A maior parte dos progenitores com crianças em residência alternada não concordou com este modelo na sua fase inicial. Na maioria dos casos, um dos progenitores opôs-se e envolveu-se no modelo resultante de negociações legais, mediação ou de sentença do Tribunal. Mesmo assim, nestes estudos, as crianças em residência alternada apresentaram maior estabilidade emocional que as crianças em residência única.

- Manter relacionamentos fortes com ambos os progenitores com residência alternada parecem compensar os efeitos negativos do conflito parental elevado e a cooperação parental diminuta. Embora a residência alternada não elimine o impacto negativo das crianças serem apanhadas no meio de conflitos intensos e continuados entre os progenitores divorciados, parece reduzir os níveis de stresse, ansiedade e depressão da criança.

É importante que os pais tentem minimizar os seus conflitos antes, durante, e após o divórcio.
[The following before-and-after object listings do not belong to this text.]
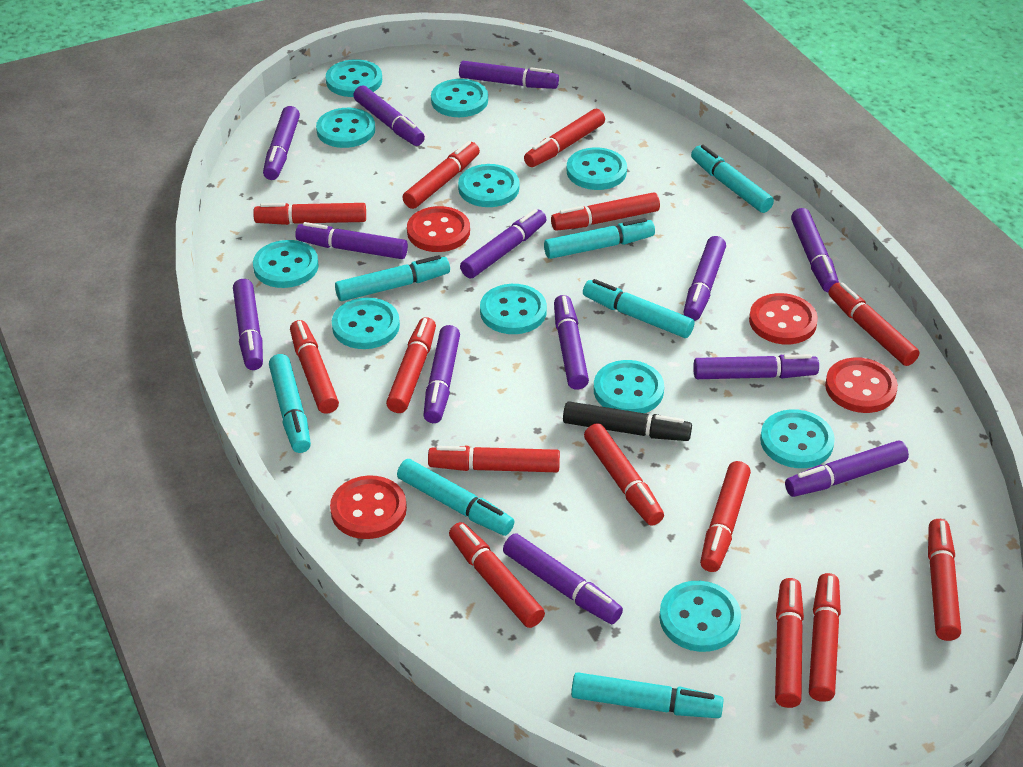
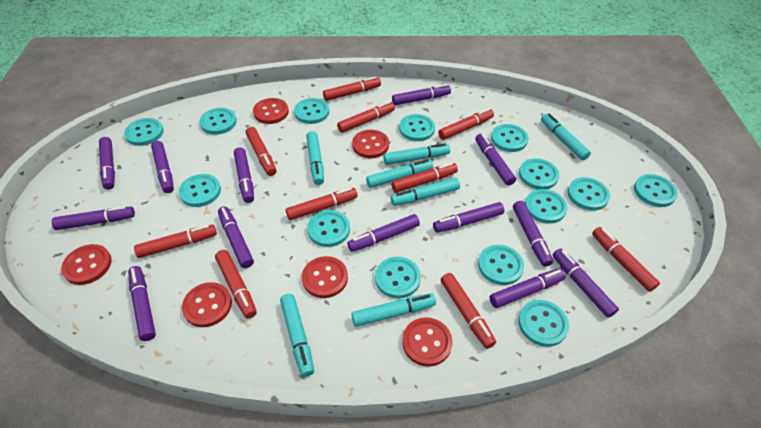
black marker: 1 -> 0
red button: 4 -> 6
red marker: 14 -> 10
turquoise button: 11 -> 14

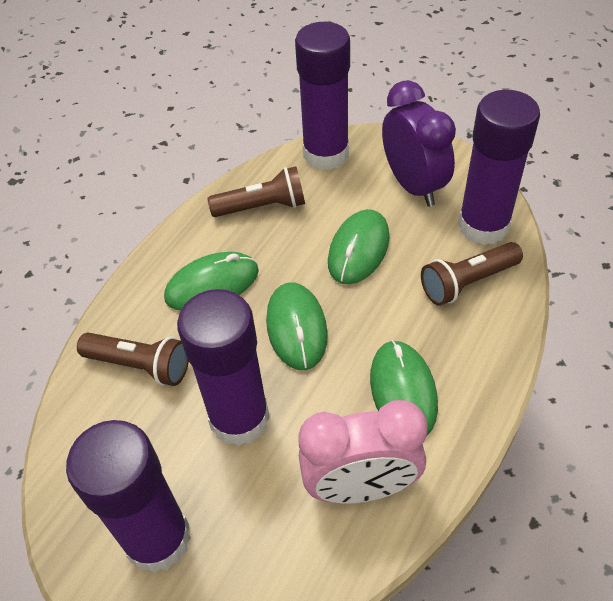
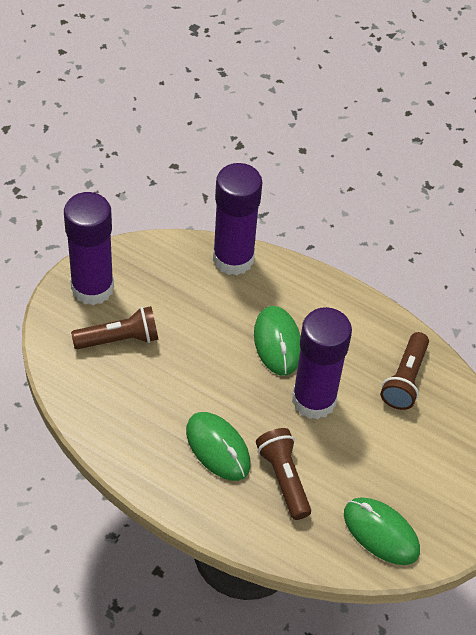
green mouse: 4 -> 3
pink clock: 1 -> 0
purple clock: 1 -> 0
purple glue stick: 4 -> 3

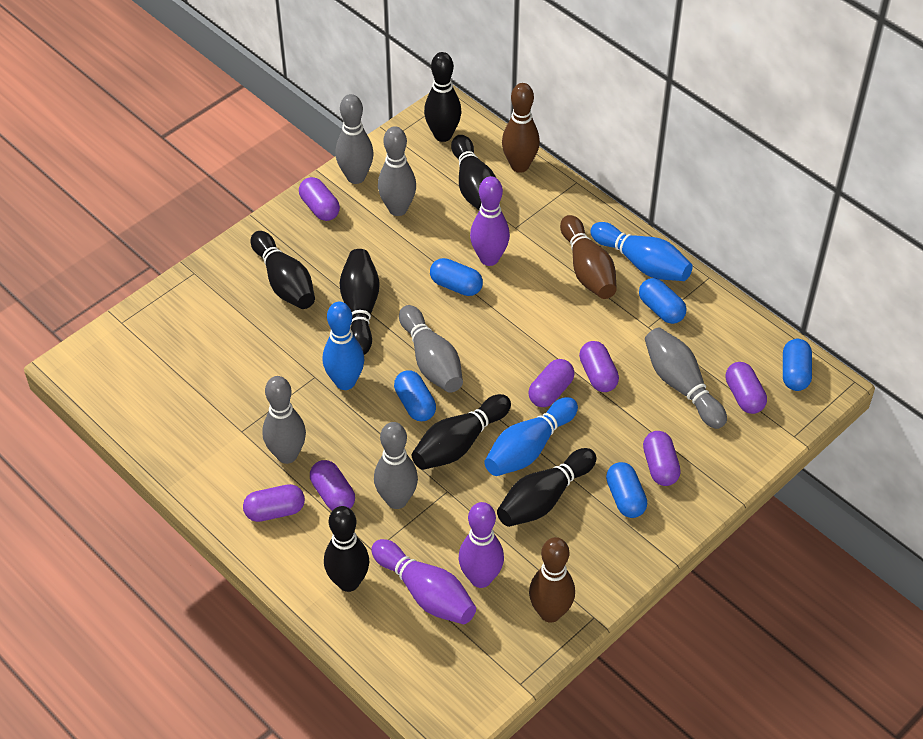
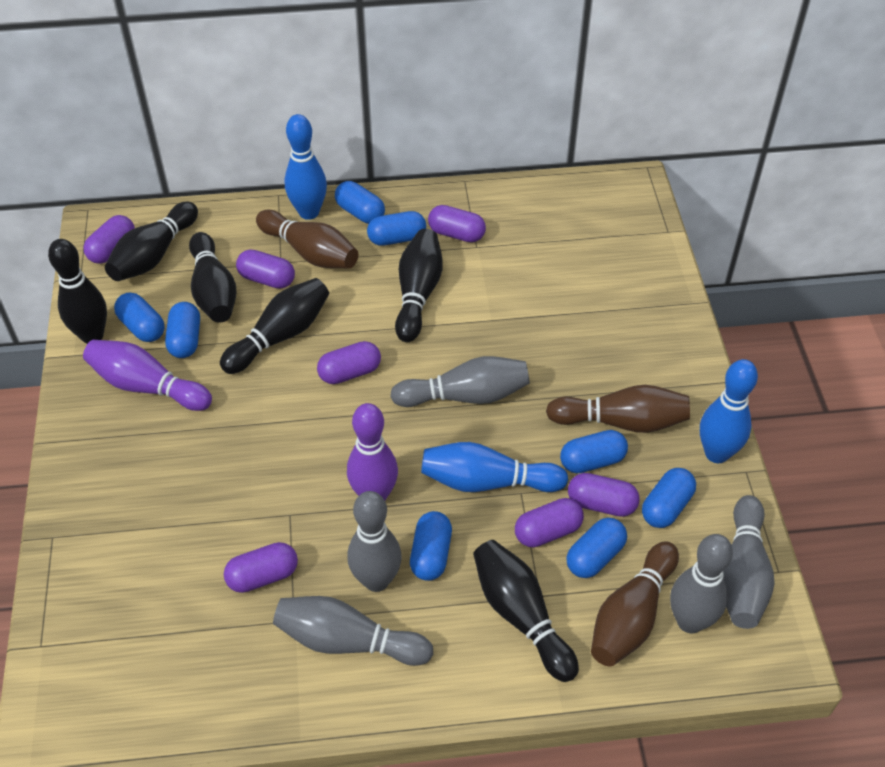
black bowling pin: 7 -> 6
blue capsule: 5 -> 8
grey bowling pin: 6 -> 5
purple bowling pin: 3 -> 2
Para tal, podem sempre procurar ajuda profissional (consultas de aconselhamento parental, mediação familiar), para que o processo seja o mais natural possível.

Eis uma lista de dicas que podem ajudá-lo(a) a definir prioridades e a proteger os seus filhos, pois afinal de contas nada mais importa que isso:

  1. Comuniquem de forma assertiva. Ainda que a relação com o ex-cônjuge não sejas das melhores, comunique sempre com ele/a. Um dia a dia informado entre pais não só poupa dissabores como contribui para um elo de confiança parental.
  2. Organizem-se atempadamente. Giram os horários para evitar discussões de última hora e chatices em que os filhos acabarão por sentir culpa pelo mau humor dos pais. Com uma boa organização, tudo flui.
  3. Tenham em mente a missão conjunta de educar. Os pais não podem esquecer que estão na mesma equipa para educar os filhos.
  4. Mantenham regras consistentes em casa de ambos os progenitores. As rotinas devem ser semelhantes para não criar instabilidade nas crianças.
  5. Não monitorize a vida do seu ex-cônjuge através dos seus filhos. Não procure informações que em nada o vão ajudar a superar a situação.
  6. Reconheça que o seu ex-cônjuge possa refazer a sua vida e aceite a outra pessoa como uma figura importante para a vida dos seus filhos.
  7. Nos momentos de contacto dos filhos com o outro progenitor, não interfira. A criança deve estar confortável nos espaços sem sentir que está a trair a confiança de um dos pais.
  8. Promova o contacto com a família alargada. A convivência com os avós é fundamental para a saúde emocional das crianças.

Não se esqueça que a sua vida amorosa pode continuar e ser refeita depois de uma separação ou divórcio, mas o seu papel de pai ou mãe é vitalício.

Preservar o bem-estar dos seus filhos é fundamental para o seu desenvolvimento sadio.

As explicações são da psicóloga clínica Laura Alho, da MIND - Psicologia Clínica e Forense.